Sometimes he starts out from a picture, sometimes from the properties of an instrument, sometimes it’s a feeling, an experience, something that has affected him personally that he expresses in music. And when the piece is finished and he listens to what he has created, it in its turn tells him something which surprises him and which leads on to something new. He hopes that the music will enrich the listener in a similar manner and light a spark of wonder which will live on after the last note has died away.
Anyone who has listened to the tranquil piece "hyssj" ("hush", 1995) for flute and guitar develops a new relationship to noise. After a few minutes with the string quartet "Q is Q" (1983) human conversation appears in a new light.

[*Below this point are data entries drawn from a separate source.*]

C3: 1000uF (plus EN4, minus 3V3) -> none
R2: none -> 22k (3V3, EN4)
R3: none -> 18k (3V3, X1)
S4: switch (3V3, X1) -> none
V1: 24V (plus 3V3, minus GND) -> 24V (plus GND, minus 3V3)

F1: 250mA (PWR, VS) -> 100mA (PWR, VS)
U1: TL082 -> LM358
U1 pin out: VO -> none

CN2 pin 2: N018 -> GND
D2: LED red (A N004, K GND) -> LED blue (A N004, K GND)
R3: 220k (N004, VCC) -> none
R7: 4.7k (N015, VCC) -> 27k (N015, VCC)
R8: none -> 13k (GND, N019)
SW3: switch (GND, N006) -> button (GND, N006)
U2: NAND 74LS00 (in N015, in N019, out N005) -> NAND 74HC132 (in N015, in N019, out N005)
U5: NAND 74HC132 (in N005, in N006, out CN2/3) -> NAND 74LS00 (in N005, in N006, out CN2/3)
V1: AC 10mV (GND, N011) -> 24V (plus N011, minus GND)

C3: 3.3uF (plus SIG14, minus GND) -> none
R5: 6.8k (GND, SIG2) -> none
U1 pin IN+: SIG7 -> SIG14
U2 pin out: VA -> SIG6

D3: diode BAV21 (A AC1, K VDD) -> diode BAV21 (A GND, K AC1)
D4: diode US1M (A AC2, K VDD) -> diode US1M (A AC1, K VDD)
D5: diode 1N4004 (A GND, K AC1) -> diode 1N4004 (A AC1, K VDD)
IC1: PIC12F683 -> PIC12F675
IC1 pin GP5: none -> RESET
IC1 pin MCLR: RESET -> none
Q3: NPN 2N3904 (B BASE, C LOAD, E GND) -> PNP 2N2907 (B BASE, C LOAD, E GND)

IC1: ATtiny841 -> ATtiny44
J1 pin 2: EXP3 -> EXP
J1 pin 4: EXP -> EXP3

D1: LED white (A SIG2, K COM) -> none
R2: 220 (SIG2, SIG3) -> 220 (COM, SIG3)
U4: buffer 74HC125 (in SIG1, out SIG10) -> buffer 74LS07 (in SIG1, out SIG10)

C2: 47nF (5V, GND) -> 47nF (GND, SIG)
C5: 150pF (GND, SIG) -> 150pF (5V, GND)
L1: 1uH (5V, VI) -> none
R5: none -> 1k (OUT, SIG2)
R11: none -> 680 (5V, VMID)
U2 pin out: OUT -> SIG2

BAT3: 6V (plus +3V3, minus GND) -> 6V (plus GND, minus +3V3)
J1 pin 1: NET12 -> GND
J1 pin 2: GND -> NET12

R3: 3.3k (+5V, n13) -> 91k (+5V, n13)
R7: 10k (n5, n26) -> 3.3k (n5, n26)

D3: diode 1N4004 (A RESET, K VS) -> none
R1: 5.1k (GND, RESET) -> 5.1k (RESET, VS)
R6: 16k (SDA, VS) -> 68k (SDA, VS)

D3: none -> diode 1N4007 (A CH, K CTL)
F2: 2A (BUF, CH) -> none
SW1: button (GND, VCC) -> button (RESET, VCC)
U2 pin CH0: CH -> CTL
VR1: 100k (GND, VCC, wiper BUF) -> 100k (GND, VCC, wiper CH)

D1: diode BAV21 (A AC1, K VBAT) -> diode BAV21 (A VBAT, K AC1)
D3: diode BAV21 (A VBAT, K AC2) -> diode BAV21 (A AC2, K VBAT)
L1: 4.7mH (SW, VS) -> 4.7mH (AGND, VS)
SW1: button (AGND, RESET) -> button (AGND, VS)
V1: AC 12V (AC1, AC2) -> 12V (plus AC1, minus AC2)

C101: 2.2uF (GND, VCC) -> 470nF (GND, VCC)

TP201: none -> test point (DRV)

But Sten Melin also has another side: the practical joker, the trickster, the court jester, who makes sure that the audience doesn’t forget that life is not always deadly serious and music doesn’t always dwell in the realms of High Culture, but can also include light-hearted absurdities and howling hooligans, as in "Seven Heaven" (1998/99).
Despite his experiments with form he would not describe himself as an avant-garde composer. He simply sees himself as one of many who over the ages have tested the limits of music and thereby also human limits. His compositions grow out of a productive dialogue with a long line of musical predecessors.
Born in Kalix on the 10th October 1957, Sten Melin is a trumpeter who turned into a composer. His teachers and inspirers include Gunnar Bucht, Pär Lindgren and Sven-David Sandström. He has written about thirty compositions, ranging from solo pieces to orchestral works, which have been performed throughout the world. Since 2000 Sten Melin has been president of the Society of Swedish Composers and he is also vice-president of STIM, the Swedish Performing Rights Society, and a member of CISAC’s Administrative Council.